L’occupazione in Europa nel mondo del Design conta 283.685 addetti. Nella graduatoria complessiva, l’Italia occupa la posizione di testa, raccogliendo il 19,1% del totale dell’occupazione del design comunitario, seguita dalla Germania (16,6%), dalla Francia (13,0%) e dalla Spagna (5,6%), preceduta quest’ultima dai Paesi Bassi (9,9%) e dalla Polonia (8,1%). Confrontando i dati con l’anno precedente, l’occupazione del design comunitario ha tenuto (-0,2% tra 2019 e 2020). Tra le quattro grandi realtà europee, che concentrano da sole il 54,4% complessivo di occupati del settore, si è registrato mediamente un incremento di addetti (+3,6%), con picchi in particolare in Spagna (+16,4%) e Francia (+7,1%), ma con valori positivi anche in Italia (+2,4%).

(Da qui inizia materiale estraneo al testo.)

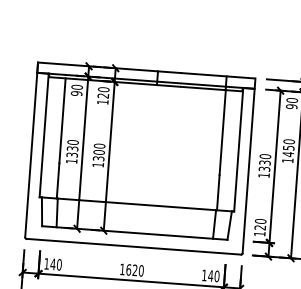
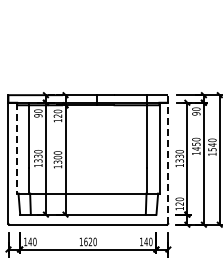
line: (43, 135) -> (16, 148), solid -> dashed
line: (249, 166) -> (168, 159), solid -> dashed

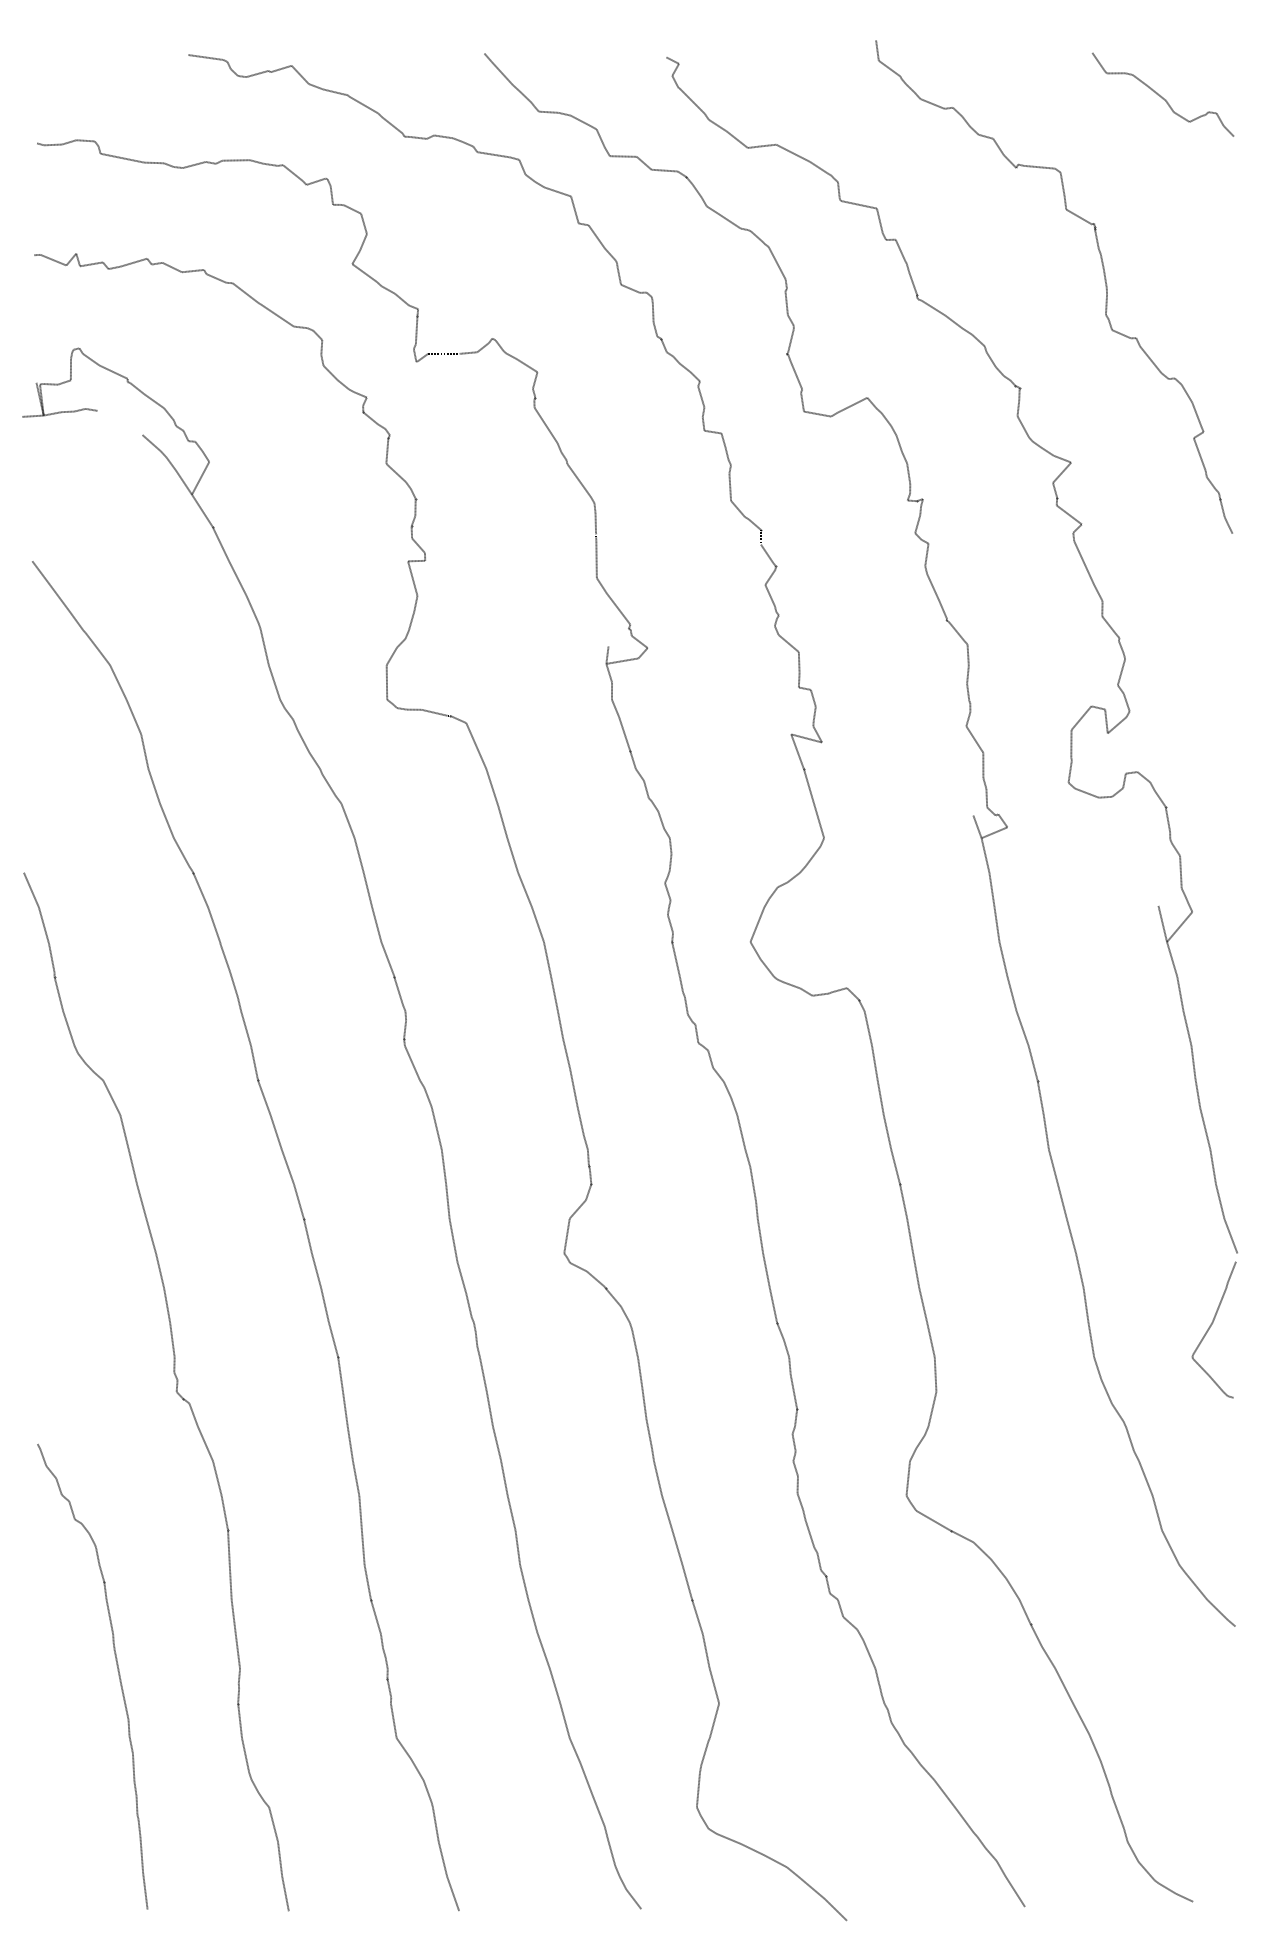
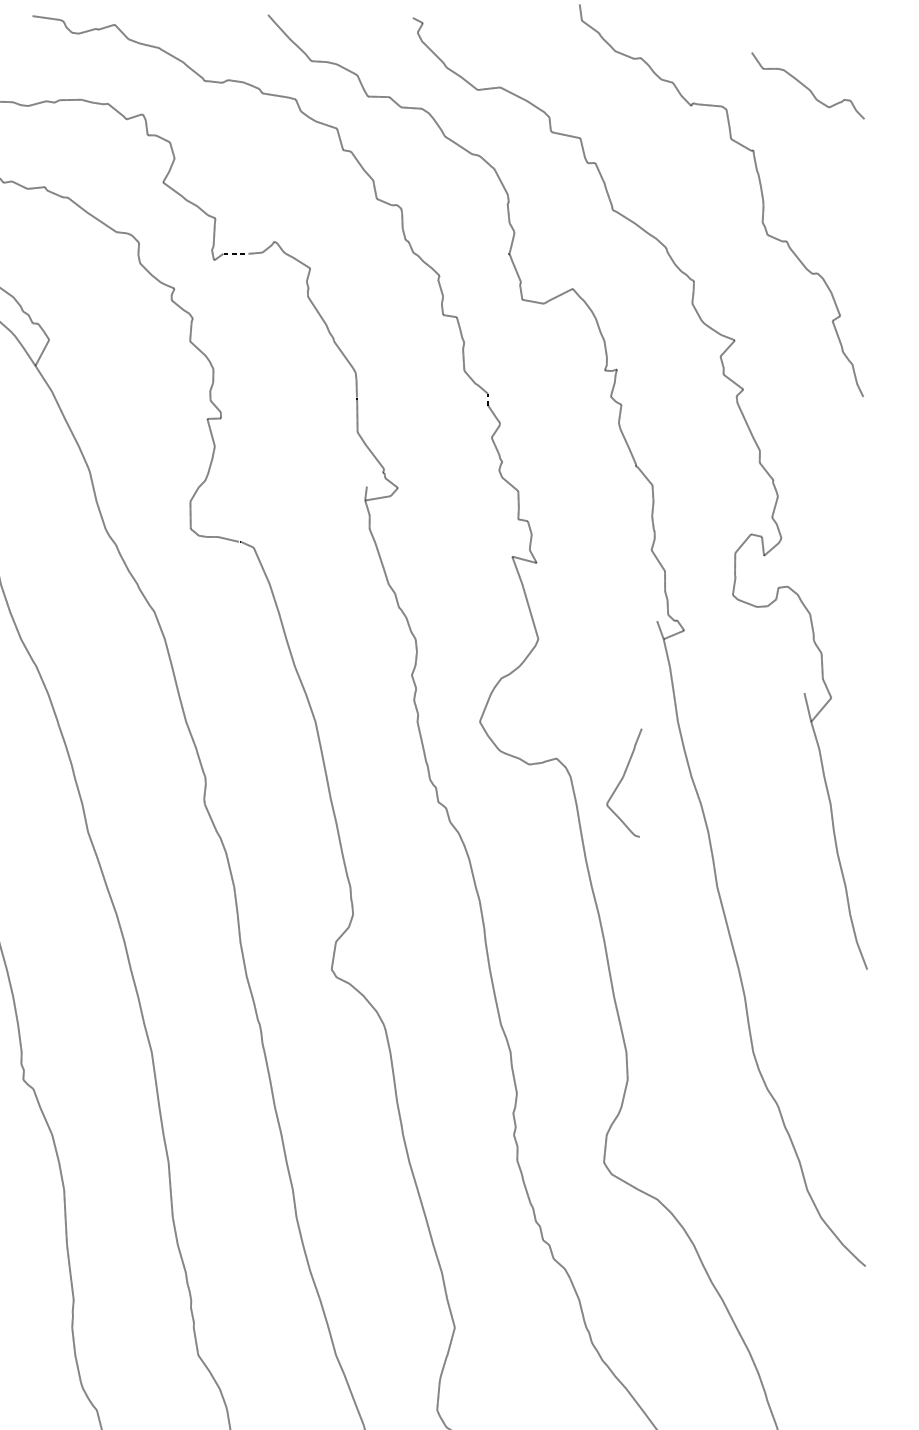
curve: (1162, 96) -> (807, 87), moved
curve: (1211, 1326) -> (622, 780), moved

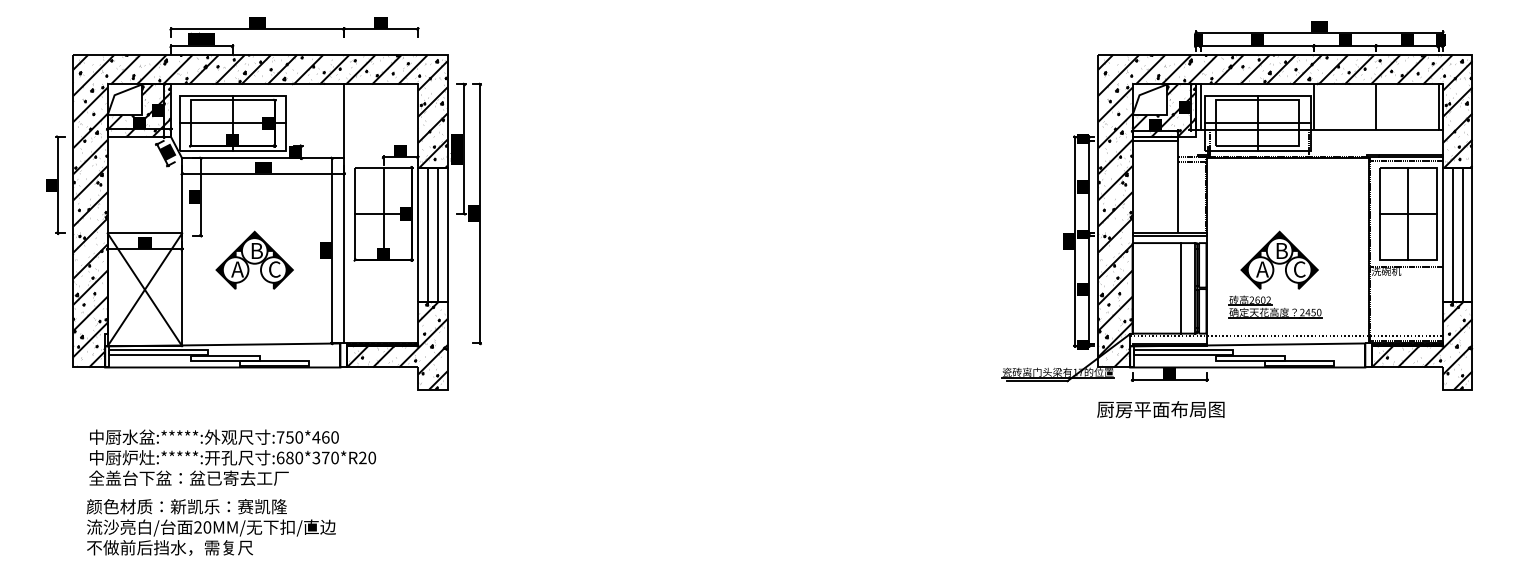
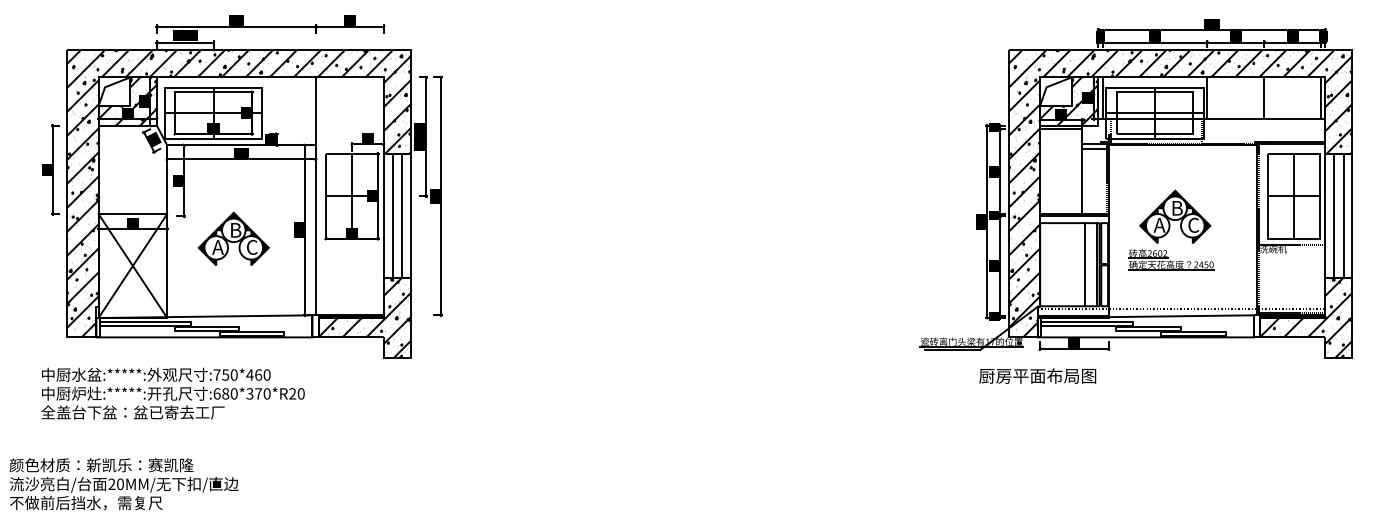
line: (1406, 160) -> (1291, 147), removed
part: (1275, 274) -> (1171, 229), moved
text: (1160, 409) -> (1037, 375), moved
text: (232, 457) -> (172, 393), moved
text: (210, 527) -> (123, 484), moved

Unica eccezione la Germania, che ha invece registrato un calo del 18,0%.  Le conseguenze negative della crisi pandemica emergono in modo evidente guardando alle dinamiche del fatturato del settore, che nel 2020 ha registrato una flessione del 13,5%, e dei fatturati negativi per 20 paesi sui 27 dell’Unione Europea. Anche concentrando l’attenzione sui paesi più grandi, emerge un pesante -29,6% della Francia, -18,2% della Germania, -16,4% dell’Italia e -11,8% della Spagna, per una media dei quattro paesi pari a -19,4%. Nel 2020 le imprese di design hanno registrato 20.794 milioni di euro di fatturato.

Anche in questo caso l’Italia segna un primato assoluto tra i 27 paesi membri, contribuendo al dato comunitario con una quota del 19,9% (ancor di più che nel caso di imprese e occupazione), valore superiore a quello della Germania (19,1%). Va sottolineato come il superamento dell’Italia rispetto alla Germania sia un fatto già emergente nel 2019, accentuatosi nel 2020: rispetto al 2018, anno in cui l’Italia produceva un valore di fatturato pari al 90% di quello tedesco, due anni dopo i rapporti si sono invertiti, con la Germania a rappresentare il 96% del fatturato italiano. Seguono nella classifica 2020 la Francia, con una quota sul totale UE pari al 10,7% e, a distanza, la Spagna (6,7%). Il totale dei quattro paesi di maggior rilevanza nell’UE arriva a concentrare il 56,3% delle vendite complessive del settore.